In a study involving 16 eyes of 16 patients who underwent LASIK with the new laser to correct a mean refractive error of -3.3 D, the mean postoperative refraction at one month's follow-up was -0.2 D. In addition, mean uncorrected visual acuity was 0.7 and there were no postoperative complications.
Dr Piovella told EuroTimes that the Lasersoft system has several potential advantages over currently available excimer laser systems. For example, the system does not require the use of toxic excimer gases. It also provides better pulse-to-pulse stability of the energy due to the cw-diode pumping of the primary laser. Moreover, the system's 0.2 mm spot size permits higher precision and is saving corneal material.

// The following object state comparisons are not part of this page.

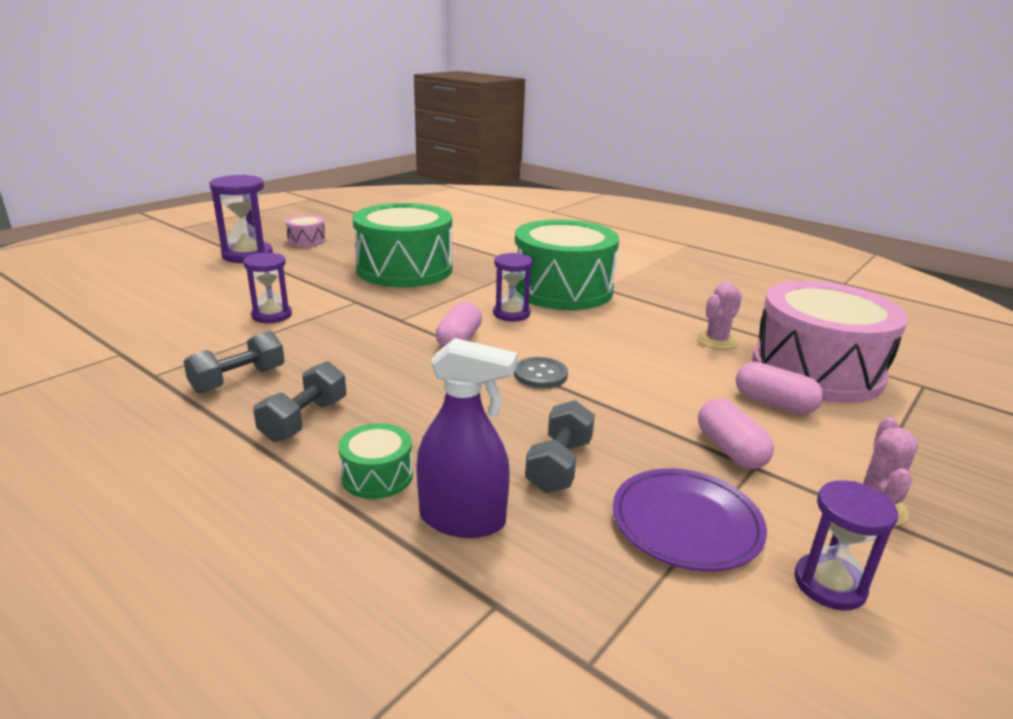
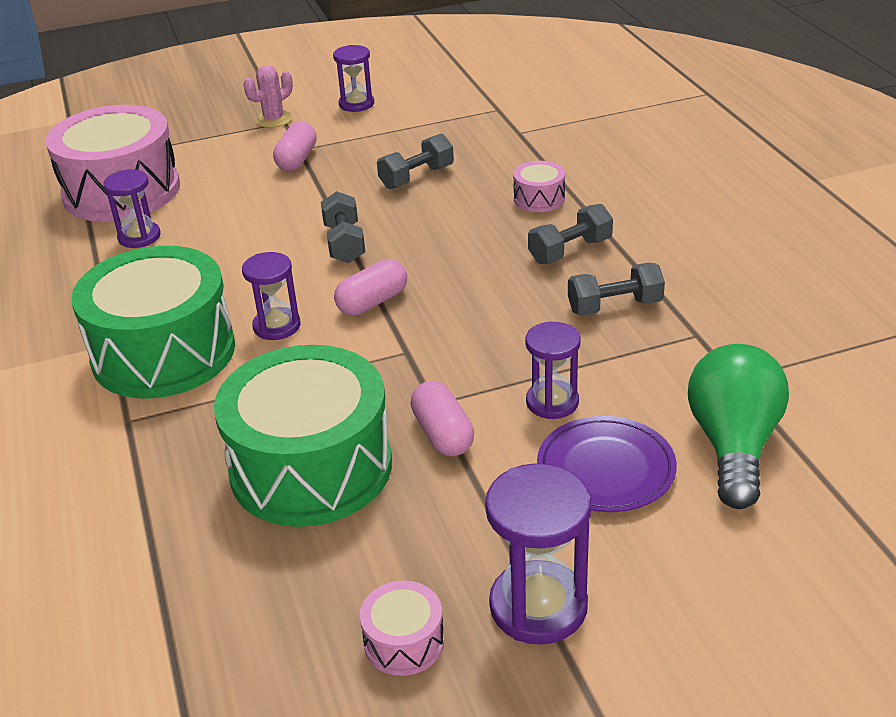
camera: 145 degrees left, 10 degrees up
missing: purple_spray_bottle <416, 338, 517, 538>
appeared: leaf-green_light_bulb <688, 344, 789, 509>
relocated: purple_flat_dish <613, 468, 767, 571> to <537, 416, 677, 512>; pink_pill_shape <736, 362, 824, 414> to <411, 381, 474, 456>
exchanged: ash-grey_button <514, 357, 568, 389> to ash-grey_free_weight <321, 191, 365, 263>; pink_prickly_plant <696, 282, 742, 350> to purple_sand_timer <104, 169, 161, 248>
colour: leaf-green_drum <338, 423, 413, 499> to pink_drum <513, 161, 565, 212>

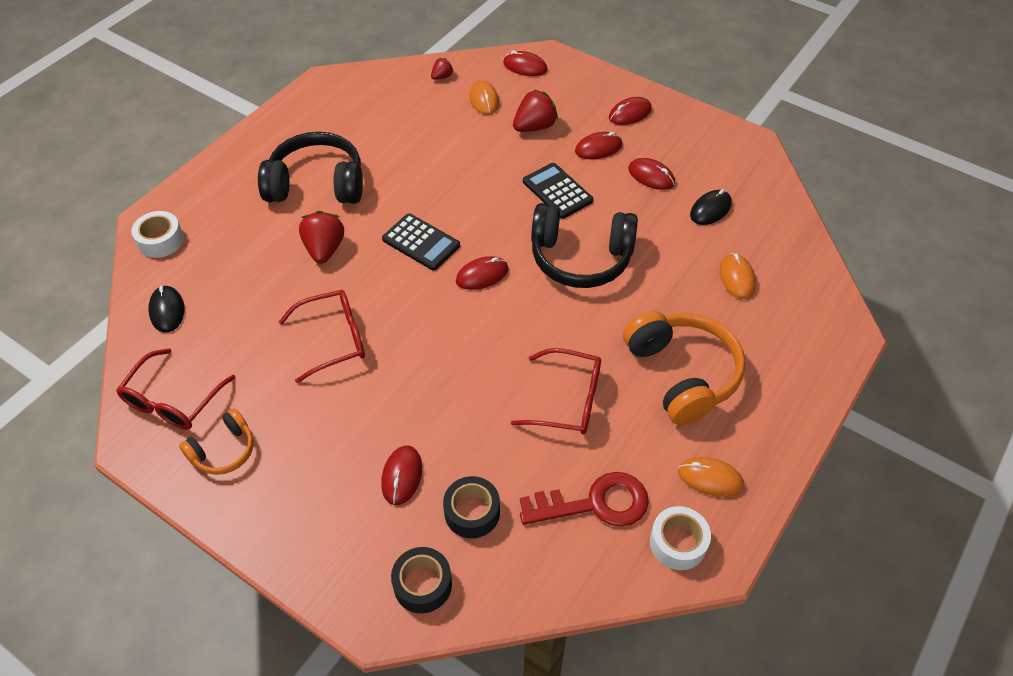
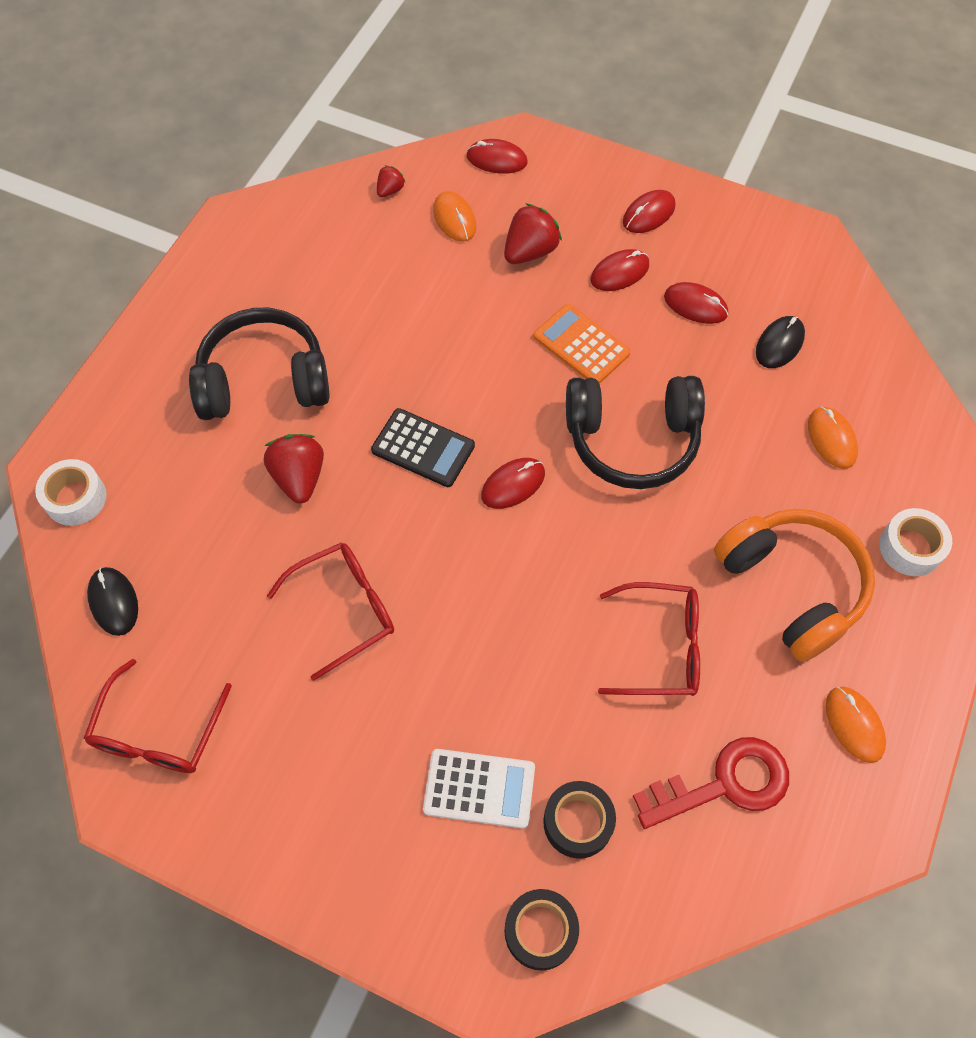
camera: 10 degrees left, 10 degrees up
missing: orange_over-ear_headphones <179, 408, 254, 475>
relocated: pure_white_sticky_tape <650, 506, 711, 570> to <879, 508, 952, 576>
exchanged: scarlet_mouse <381, 445, 422, 505> to pure_white_adding_machine <423, 749, 535, 829>
colour: ebony_adding_machine <523, 163, 593, 219> to orange_adding_machine <533, 304, 630, 384>
spun: orange_mouse <678, 457, 744, 497> = <826, 686, 886, 763> 60 degrees clockwise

"The real Gaussian beam profile gives precise ablation and a smooth surface after treatment. The 210 nm wavelength of the beam is closer to absorption peak of corneal collagen, which therefore reduces thermal effects and collateral damage. Furthermore the wavelength is not absorbed in air, water or tear fluid, thus the ablation process is less sensitive to humidity in the surgery room, no purging with inert gases is necessary, and even if the stromal bed is wet the ablation rate remains stable."
In another Italian study to be presented at the conference the laser appeared to produce very promising results in surface ablations for both hyperopia and myopia with or without astigmatism (Sunday, Surgery of High Myopia and High Hyperopia/ Hypermetropia, 08:00-10:30).
The study included 51 eyes of 29 patients. Thirty-seven eyes had –1.0 D to –9.0 D of myopia, with or without myopic astigmatism, 10 had +1.0 D to + 5.5 D of hyperopia, with or without hyperopic astigmatism, or four eyes had up to 4.4 D of mixed astigmatism, said Marco Rossi MD, Busto Arsizio, Italy.
All eyes underwent PRK with the new solid-state laser. At two weeks' follow-up, 61% of eyes affected by myopia and/or myopic astigmatism had a UCVA from 0.9 to 1.0, as did 50% of eyes affected by mixed astigmatism. In addition, 90% of eyes affected by hyperopia and/or hyperopic astigmatism had a BCVA of 0.9 to 1.0. Postoperative refraction ranged from -2.0 D to +0.5 D after 14 days.
Dr Rossi noted that the new laser appeared to be very gentle on the cornea. For example, temperature of corneal surface during surgery, as measured with an infrared camera, varied between 0.5° and 1.0° Celsius.
Confocal studies indicated little in the way of corneal inflammation postoperatively. In addition, evaluation of the corneas the day after surgery showed a normal re-epithelialisation speed and very homogeneous and transparent corneal surfaces, short pain and short inflammatory signs. No haze was found."PRK performed with the Lasersoft system gives good refractive results in short time both in myopic and in hyperopic group with short inflammatory sign and reduced pain. Longer follow up will be necessary to confirm the reliability in time. We plan to present four month results in Barcelona."